Gandhiji loved to visit Santiniketan and he stayed there on several occasions after his return from South Africa. Mahatmaji’s deep regard for this ‘Abode of Peace’ where in turn the Maharshi, his eldest son the Philosopher Dwijendranath Tagore, called Baro-Dada (eldest brother) by Mahatmaji, and his youngest son the poet Rabindranath Tagore communed with nature was always evidenced by his words and actions.

He would always take off his shoes near the village of Bhubandanga, a mile away from the precincts of the Santiniketan Ashram, and enter it with great humility of sprit just like a king visiting an ancient ‘Tapovana’ (forest hermitage). Thus he came one evening, the 18 December, 1945, and sat down to the prayers with the inmates of the Ashram.

Next day, early in the morning, the Mahatma held his usual congregational prayer at the Mandir attached to the Ashram.
Later in the day Bapuji and his party visited my studio and stayed for about an hour. Among other things, I showed Bapuji the drypoint portrait of Kasturba Gandhi which I did at Sabarmati in 1928. I presented the portrait to Bapuji. He was immensely pleased and held it tenderly close to his eyes, as if he was talking to her for a while.

Mahatmaji invited my wife and myself to visit him at Sevagram. The interest which he showed in the various objects of art at my studio encouraged me to think that I might possibly find a way through him of establishing a National Art Gallery, Museum and Art School.

We arrived at Wardha Station on 8 August, 1946. After an hour’s traveling in a tonga through a bleak hilly countryside, we suddenly came upon a number of tiled huts surrounded by trees and plants looking like an oasis in the desert. This was Sevagram, where Mahatmaji and his associates lived a simple and austere life of toil.

What at once stuck us about the place was its exceptional cleanliness and profound silence; even the crows perched on the top of the trees had forgotten to caw, and the dogs to bark. Everyone in the Ashram was busy with his own work, moving about quietly. Through the deep silence I felt peace creeping into my soul, and I forgot all about the object of my visit for the time being.

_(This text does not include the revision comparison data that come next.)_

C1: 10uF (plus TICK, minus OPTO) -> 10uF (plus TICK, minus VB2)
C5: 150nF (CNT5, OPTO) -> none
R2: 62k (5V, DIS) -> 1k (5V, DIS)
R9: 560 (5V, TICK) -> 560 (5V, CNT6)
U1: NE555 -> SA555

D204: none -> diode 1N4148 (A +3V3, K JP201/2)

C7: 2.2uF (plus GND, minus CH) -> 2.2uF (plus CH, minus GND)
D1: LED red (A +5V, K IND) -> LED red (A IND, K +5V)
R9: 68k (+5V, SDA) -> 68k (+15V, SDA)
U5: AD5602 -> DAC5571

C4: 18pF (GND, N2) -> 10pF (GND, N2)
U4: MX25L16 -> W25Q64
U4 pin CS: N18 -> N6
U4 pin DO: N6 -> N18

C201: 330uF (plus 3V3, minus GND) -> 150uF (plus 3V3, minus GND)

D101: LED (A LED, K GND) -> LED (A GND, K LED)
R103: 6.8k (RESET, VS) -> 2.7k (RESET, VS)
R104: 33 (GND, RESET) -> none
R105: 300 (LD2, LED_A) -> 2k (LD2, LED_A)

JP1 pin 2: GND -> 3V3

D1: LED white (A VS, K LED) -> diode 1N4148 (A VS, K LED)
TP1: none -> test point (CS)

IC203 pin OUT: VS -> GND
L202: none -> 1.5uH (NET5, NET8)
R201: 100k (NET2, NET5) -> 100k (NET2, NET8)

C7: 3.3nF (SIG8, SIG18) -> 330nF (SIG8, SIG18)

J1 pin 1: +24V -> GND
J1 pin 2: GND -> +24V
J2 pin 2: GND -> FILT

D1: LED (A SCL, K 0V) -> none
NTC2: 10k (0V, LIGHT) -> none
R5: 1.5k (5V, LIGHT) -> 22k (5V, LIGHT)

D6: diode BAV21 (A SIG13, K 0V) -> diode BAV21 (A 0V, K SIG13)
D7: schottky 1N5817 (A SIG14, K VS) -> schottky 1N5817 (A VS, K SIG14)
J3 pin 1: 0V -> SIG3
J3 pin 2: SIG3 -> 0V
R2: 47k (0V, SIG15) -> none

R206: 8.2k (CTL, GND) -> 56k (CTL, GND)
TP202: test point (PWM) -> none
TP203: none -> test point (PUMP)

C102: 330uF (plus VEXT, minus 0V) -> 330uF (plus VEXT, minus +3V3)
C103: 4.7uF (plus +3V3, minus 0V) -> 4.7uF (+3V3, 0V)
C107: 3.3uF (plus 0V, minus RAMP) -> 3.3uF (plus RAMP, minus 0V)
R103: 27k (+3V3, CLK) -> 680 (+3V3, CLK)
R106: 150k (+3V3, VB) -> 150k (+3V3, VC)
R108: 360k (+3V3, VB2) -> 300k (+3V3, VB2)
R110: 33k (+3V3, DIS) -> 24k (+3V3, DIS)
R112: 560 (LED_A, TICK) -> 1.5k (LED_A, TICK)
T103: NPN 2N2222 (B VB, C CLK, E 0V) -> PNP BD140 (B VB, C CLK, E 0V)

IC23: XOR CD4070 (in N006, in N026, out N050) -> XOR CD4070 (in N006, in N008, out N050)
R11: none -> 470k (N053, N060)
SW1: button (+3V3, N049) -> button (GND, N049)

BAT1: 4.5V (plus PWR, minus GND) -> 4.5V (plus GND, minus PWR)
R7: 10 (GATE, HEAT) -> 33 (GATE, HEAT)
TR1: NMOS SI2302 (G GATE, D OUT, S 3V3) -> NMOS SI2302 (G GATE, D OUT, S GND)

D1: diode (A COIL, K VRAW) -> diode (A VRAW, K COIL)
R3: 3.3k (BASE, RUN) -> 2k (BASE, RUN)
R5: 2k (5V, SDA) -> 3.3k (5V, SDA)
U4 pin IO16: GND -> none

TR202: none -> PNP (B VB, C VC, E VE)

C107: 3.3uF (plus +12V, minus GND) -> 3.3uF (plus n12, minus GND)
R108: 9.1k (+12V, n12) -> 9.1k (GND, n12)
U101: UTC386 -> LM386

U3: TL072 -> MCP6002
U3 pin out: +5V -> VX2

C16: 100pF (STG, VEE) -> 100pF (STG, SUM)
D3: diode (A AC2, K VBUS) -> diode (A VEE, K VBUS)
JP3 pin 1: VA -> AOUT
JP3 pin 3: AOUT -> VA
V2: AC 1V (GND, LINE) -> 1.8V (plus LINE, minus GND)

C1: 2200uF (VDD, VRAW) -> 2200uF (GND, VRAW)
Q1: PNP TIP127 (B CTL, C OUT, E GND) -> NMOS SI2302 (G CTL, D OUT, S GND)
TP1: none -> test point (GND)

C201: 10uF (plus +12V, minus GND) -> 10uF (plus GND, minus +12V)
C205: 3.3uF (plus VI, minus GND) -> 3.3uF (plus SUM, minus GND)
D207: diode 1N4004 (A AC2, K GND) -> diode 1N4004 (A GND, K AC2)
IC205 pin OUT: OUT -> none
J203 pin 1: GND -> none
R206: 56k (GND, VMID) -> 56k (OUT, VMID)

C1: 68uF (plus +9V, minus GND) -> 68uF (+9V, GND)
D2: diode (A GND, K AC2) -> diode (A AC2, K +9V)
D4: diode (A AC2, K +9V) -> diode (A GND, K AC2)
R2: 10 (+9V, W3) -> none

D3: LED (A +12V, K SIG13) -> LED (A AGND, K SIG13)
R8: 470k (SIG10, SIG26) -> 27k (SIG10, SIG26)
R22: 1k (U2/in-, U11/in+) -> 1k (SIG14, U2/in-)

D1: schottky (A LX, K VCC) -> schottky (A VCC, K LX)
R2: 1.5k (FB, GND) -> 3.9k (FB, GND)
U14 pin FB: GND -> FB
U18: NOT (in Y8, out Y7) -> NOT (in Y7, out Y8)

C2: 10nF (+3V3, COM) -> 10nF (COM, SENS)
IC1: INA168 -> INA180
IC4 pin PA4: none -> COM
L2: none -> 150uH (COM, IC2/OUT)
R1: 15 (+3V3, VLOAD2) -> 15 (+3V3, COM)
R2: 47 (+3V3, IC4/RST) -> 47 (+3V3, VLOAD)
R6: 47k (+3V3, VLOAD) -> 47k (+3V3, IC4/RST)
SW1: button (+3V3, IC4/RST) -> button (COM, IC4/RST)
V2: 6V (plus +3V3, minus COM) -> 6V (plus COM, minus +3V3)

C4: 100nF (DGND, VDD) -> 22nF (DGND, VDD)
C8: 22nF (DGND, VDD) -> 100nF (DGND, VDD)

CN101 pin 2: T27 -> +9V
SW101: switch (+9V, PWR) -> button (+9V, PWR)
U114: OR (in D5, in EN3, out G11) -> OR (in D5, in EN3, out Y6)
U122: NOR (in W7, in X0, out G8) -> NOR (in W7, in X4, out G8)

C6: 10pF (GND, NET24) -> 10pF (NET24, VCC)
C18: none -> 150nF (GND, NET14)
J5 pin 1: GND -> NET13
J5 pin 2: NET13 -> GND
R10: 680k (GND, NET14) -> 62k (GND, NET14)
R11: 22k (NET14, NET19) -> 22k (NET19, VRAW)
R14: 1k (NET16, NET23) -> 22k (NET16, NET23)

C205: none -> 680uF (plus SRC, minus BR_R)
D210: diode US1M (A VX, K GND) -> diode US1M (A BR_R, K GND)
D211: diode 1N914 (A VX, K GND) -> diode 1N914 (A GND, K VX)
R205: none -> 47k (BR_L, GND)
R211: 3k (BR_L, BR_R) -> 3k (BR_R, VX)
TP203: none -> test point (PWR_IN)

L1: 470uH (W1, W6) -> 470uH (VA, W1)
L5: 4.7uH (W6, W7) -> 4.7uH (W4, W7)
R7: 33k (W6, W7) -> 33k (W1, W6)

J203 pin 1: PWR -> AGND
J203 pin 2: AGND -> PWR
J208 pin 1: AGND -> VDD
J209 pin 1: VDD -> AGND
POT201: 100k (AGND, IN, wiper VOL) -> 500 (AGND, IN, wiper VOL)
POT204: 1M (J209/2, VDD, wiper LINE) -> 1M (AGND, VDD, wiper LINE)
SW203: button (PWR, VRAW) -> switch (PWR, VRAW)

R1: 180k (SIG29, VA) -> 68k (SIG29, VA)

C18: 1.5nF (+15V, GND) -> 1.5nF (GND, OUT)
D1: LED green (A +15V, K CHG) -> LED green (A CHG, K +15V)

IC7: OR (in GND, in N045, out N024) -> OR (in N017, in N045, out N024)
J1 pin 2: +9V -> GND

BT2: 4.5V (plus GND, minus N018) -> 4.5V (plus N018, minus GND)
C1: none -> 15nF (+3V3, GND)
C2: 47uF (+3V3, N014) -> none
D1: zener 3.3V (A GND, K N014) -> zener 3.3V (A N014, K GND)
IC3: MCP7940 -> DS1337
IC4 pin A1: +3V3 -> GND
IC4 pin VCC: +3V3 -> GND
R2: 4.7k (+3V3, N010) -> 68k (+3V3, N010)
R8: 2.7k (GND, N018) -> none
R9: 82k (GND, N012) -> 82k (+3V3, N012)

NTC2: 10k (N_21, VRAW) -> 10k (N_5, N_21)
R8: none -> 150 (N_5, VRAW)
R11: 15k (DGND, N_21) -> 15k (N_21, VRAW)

I soon discovered that I had come there at a most inopportune moment and did not wish to trouble Bapuji about my own affairs. It was already too late to discuss things other than those of more pressing and immediate interest. I therefore only sought his blessings on my project. Bapuji, through his infinite kindness, readily gave me his blessings and I departed from Sevagram on the day which was his day of silence.
When I went to him to do my obeisance just before my departure, he handed me a paper containing his message and smiled at me with uplifted arm in a gesture of blessing. Silently we turned back homewards, little thinking at the time that we should never see his smiling face again.